California Vehicle Code Section 31 prohibits a person from giving false information to a peace officer while in the performance of his duties under the Vehicle Code, when the person knows the information is false. It was intended to make reports of accidents more valid and prevent a waste of manpower in disproving false statements during drunk driving investigations.  Section 31 legitimately criminalizes the making of false statements that interfere with the proper enforcement of the Vehicle Code and therefore does not implicate protected expressive activity. It is content neutral, and imposes only an incidental burden on speech. Under First Amendment scrutiny, such a restriction is valid if it furthers an important governmental interest which is unrelated to the suppression of free expression, and the restriction on speech is no greater than essential to further that interest. When construed to include a materiality element, section 31 meets constitutional requirements, the Court found.

In order to convict, the prosecution is required to prove the false statement was material in order to comply with due process standards. The test for materiality is "would a reasonable peace officer find the information relevant and material in his or her investigation?"  The Court found in this case the Judge failed to instruct the jury on this point but found that error harmless. The Court observed "the error was harmless beyond a reasonable doubt because defendant's responses to the officer investigating a possible DUI offense were clearly material to that inquiry." Thanks CCAP.

Monday, January 2, 2017

New Law In California May Allow For No Suspension For First Time DUI Offenders Who Install IID

California SB 1046 is a new law enacted in 2017 that permits first time offenders to avoid any mandatory license suspension as long as they install an ignition interlock on their car (IID).

While many critics opposed the law on the ground that it broadens what many deem to be an ineffective tool to prevent driving under the influence, the new California legislation is being hailed as a step in the right direction by many experts and legal professionals who have always complained DUI suspensions for first time offenders hurt the families of drunk drivers more than the offender himself.

Here are some facts about the new law
Allows any drunk driver to go on an ignition interlock instead of license suspension. Currently, drivers arrested and convicted of DUI must wait at least 30 days before going on ignition interlock.

•Drunk drivers can start the interlock time as soon as their license is suspended and they meet other DMV licensing requirements. Offenders who install an interlock sooner are eligible for a $500 fine reduction (cumulative fines and penalties) upon criminal court sentencing.

•A person who installs an interlock early can receive credit toward any court interlock order. SB 1046 also makes more indigent drunk drivers eligible to obtain an interlock at a reduced cost.  The law was written to require the interlock companies to pick up the cost.

•Currently, one of the 350 interlock locations determine indigence via tax return or three months of income statements. If one of these dealers fails to comply with the current income assistance requirement, the interlock dealers can be held responsible.
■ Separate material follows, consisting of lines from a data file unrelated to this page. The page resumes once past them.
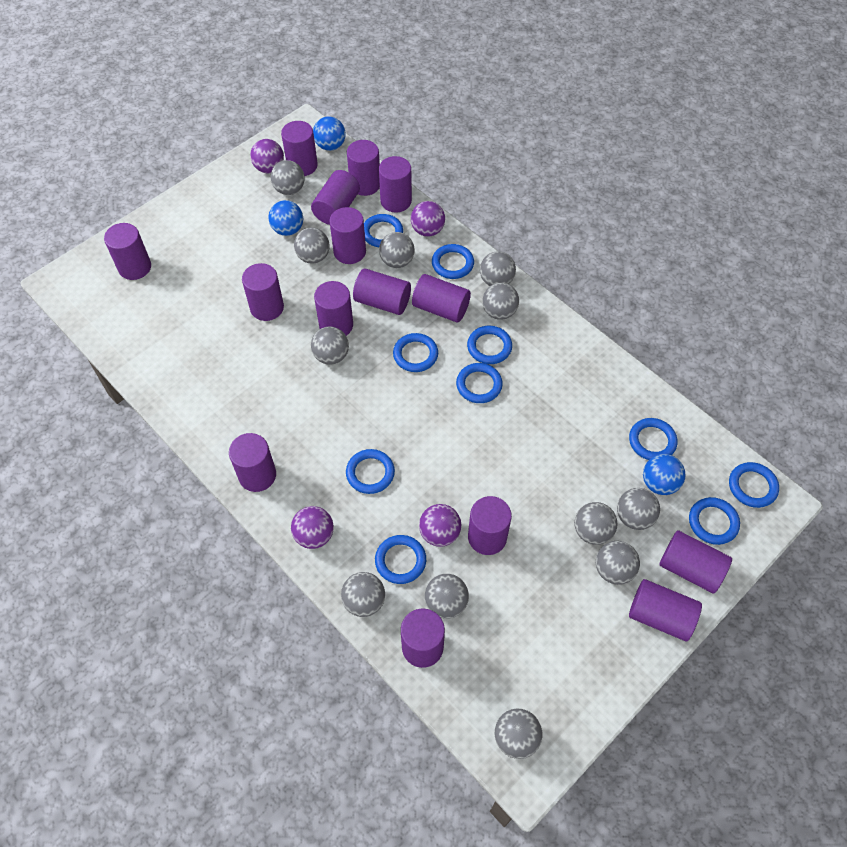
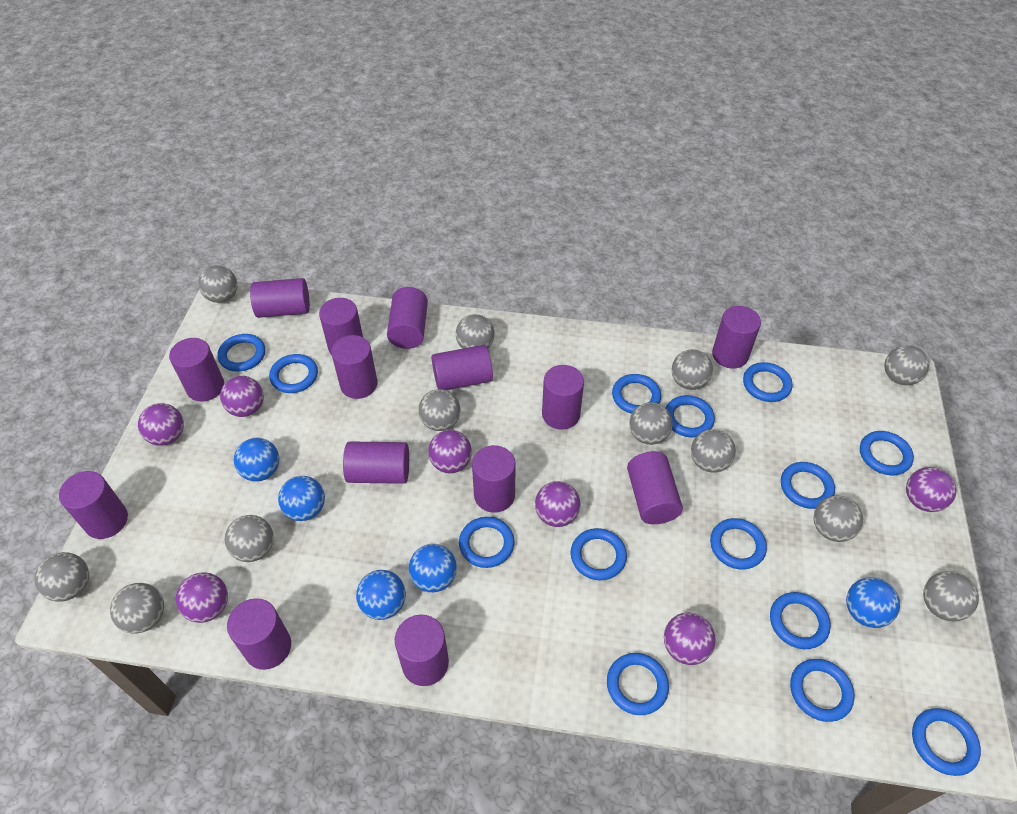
blue ball: 3 -> 5
blue ring: 10 -> 14
purple ball: 4 -> 7
purple cylinder: 15 -> 14

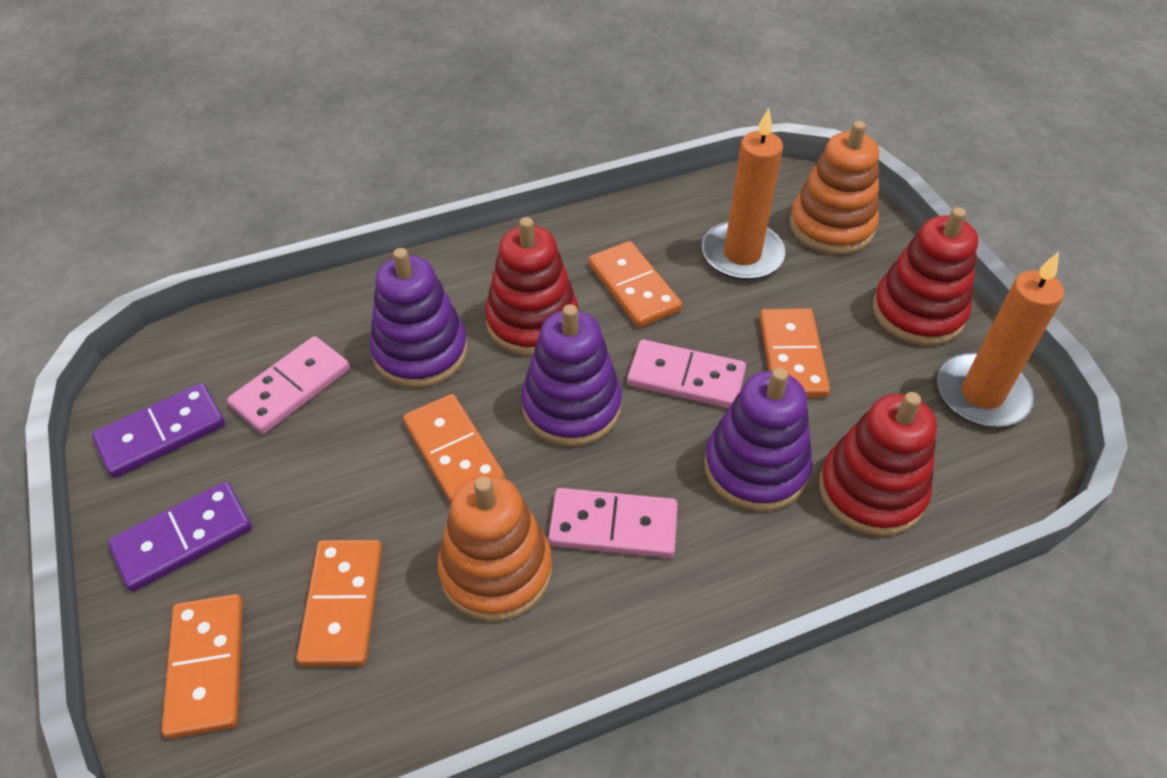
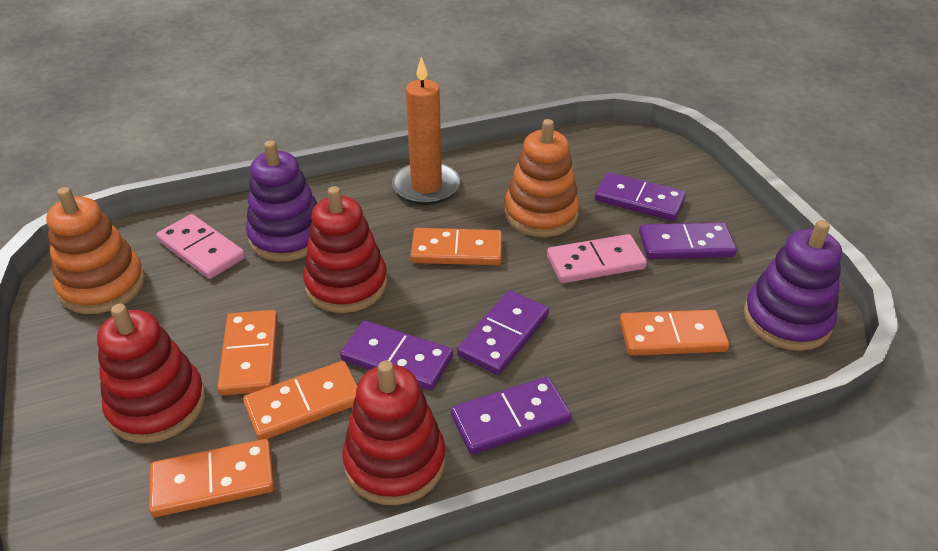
orange candle: 2 -> 1
pink domino: 3 -> 2
purple domino: 2 -> 5
purple stacking toy: 3 -> 2

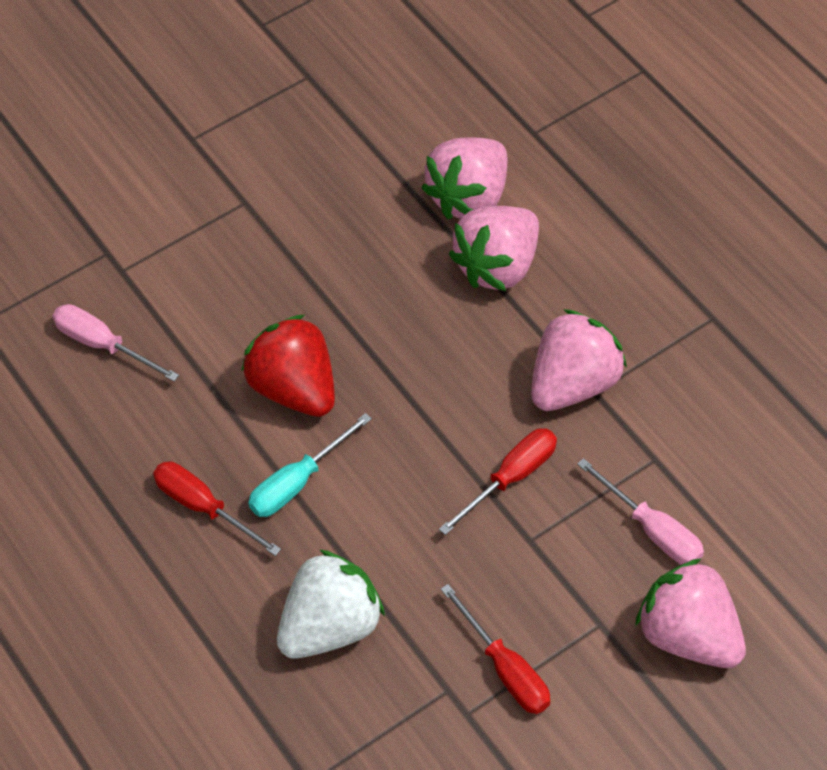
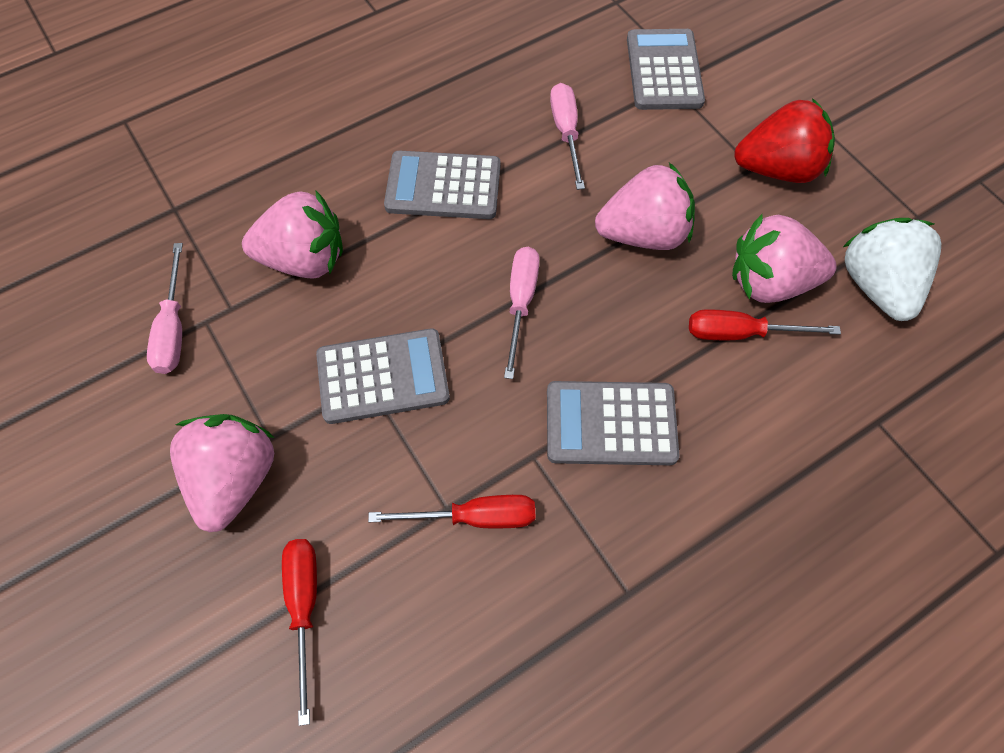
grey calculator: 0 -> 4
pink screwdriver: 2 -> 3
turquoise screwdriver: 1 -> 0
•Requires interlock vendors to provide individuals with information on income assistance and contact information for the bureau in case customers have complaints

California is the only state that requires interlock users to have their license revoked after completing the statutory time on an interlock. For example, a first-time offender who completes five months on an interlock must wait an additional six months before being able to drive unrestricted. A repeat offender who completes one year on an interlock must wait another year before driving legally. Under SB 1046, offenders can drive legally without restriction as soon as they complete their interlock period, which helps to close this loophole.